The Hunted Stag

 •  2 min. read  •  grade level: 7
 
WHEN I was quite a boy, I well remember seeing a stag hunted, and fleeing for its life, and ultimately taking refuge in a farmyard. The eyes were starting from their sockets, the tongue protruding from its mouth; it tried to catch the cool air as it flew along. Pity for the panting animal rose spontaneously in one’s heart, and “Poor thing!” was involuntarily uttered by at least one onlooker. Its cruel tormentors soon arrived to claim their victim, and bore it away in triumph. I cannot help thinking that we all by nature are very much like that poor hunted stag. For instance, it was pursued by enemies. This is true of the one who is still unsaved, and is like the manslayer with the Avenger pursuing him (Num. 35), hotly chased by the great enemy of souls, the Devil, who seeks to devour, and earnestly day and night endeavors to catch us with one or other of his skillfully-laid snares. The snare of pleasure, in these days, probably entraps as many as any other. Through this many are lost, and find too late that pleasure gained was the price of their soul lost!

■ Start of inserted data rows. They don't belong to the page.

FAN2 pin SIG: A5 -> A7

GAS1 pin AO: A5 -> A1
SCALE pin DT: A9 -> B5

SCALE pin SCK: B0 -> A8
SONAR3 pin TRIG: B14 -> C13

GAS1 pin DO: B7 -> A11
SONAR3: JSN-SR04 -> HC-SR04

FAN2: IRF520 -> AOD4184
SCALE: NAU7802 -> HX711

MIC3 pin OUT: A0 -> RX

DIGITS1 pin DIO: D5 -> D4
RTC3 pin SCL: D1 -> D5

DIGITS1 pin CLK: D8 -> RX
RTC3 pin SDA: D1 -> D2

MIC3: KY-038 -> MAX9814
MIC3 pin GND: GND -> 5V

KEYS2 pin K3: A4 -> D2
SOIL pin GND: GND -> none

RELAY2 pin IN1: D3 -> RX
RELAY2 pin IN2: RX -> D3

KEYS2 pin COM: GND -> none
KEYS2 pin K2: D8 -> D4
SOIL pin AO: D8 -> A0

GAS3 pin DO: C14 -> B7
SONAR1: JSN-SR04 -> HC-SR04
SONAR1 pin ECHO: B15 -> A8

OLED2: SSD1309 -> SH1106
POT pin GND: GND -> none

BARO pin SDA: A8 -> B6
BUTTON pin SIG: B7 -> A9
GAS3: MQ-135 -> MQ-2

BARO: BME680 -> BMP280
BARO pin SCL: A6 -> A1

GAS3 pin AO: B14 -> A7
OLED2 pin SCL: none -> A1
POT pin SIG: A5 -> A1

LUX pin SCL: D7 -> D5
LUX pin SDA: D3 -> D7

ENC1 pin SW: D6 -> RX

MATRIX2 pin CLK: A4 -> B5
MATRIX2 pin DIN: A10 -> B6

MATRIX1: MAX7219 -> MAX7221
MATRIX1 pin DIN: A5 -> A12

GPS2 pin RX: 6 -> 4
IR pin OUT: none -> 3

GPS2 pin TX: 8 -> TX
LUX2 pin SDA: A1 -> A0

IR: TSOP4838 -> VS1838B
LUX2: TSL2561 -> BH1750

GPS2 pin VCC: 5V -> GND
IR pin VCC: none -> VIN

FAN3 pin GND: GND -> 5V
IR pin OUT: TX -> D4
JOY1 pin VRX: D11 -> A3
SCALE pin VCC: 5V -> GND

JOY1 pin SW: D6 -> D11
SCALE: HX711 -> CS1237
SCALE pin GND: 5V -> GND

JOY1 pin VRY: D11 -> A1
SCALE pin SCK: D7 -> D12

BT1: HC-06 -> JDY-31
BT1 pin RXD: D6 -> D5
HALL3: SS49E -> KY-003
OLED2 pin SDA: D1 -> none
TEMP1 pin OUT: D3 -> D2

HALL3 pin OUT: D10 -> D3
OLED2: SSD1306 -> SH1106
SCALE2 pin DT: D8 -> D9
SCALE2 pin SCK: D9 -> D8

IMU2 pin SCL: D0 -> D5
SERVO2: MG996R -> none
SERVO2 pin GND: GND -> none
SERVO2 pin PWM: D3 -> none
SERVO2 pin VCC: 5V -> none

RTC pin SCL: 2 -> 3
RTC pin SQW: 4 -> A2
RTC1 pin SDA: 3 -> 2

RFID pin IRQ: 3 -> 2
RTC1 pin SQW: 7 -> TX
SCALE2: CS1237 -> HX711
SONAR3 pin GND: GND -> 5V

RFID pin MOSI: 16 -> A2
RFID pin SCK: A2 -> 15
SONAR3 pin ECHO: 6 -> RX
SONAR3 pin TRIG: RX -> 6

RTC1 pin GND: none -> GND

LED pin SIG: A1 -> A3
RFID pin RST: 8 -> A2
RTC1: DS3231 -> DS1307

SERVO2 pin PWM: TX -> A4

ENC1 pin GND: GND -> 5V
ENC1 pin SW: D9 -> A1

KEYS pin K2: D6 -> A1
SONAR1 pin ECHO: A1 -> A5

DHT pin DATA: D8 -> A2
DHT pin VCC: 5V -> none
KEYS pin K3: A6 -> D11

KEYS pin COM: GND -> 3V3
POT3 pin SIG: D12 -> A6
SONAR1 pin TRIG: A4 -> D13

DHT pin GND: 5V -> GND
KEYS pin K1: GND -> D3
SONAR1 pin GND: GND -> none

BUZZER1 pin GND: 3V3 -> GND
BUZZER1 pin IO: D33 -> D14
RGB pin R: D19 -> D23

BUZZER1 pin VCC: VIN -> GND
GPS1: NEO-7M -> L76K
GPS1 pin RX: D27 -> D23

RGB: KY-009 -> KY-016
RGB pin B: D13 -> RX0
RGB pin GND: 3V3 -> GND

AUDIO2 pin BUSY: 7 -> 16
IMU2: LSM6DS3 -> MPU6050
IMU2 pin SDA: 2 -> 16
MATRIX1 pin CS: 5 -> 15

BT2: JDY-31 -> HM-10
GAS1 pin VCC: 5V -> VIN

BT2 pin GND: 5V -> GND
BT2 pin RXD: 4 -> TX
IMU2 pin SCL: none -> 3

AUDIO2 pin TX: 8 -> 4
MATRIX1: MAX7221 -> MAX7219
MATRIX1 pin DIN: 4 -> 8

Again, the stag was suffering terribly from thirst, without a possibility of quenching it. This is only partly true of us, for while it is true we are thirsty indeed, yet, there is every possibility of our satisfying it. Happy are we if we turn not aside to any empty earthly cistern to quench it, but the rather say with David: “As the hart panteth after the water brooks, so panteth my soul after thee, O God” (Ps. 42:1); and where this kind of thirst is there can be no satisfaction but in the “living God.”
Often at a watering-place in a forest animals in coming down to drink are seized and carried off by a lurking foe. And so it is where the Gospel of God is preached; the arch-enemy of souls lies in wait to “devour.” Yet none need despair, for it is written: “If thou seek for Him with all thine heart, He will be found of thee.”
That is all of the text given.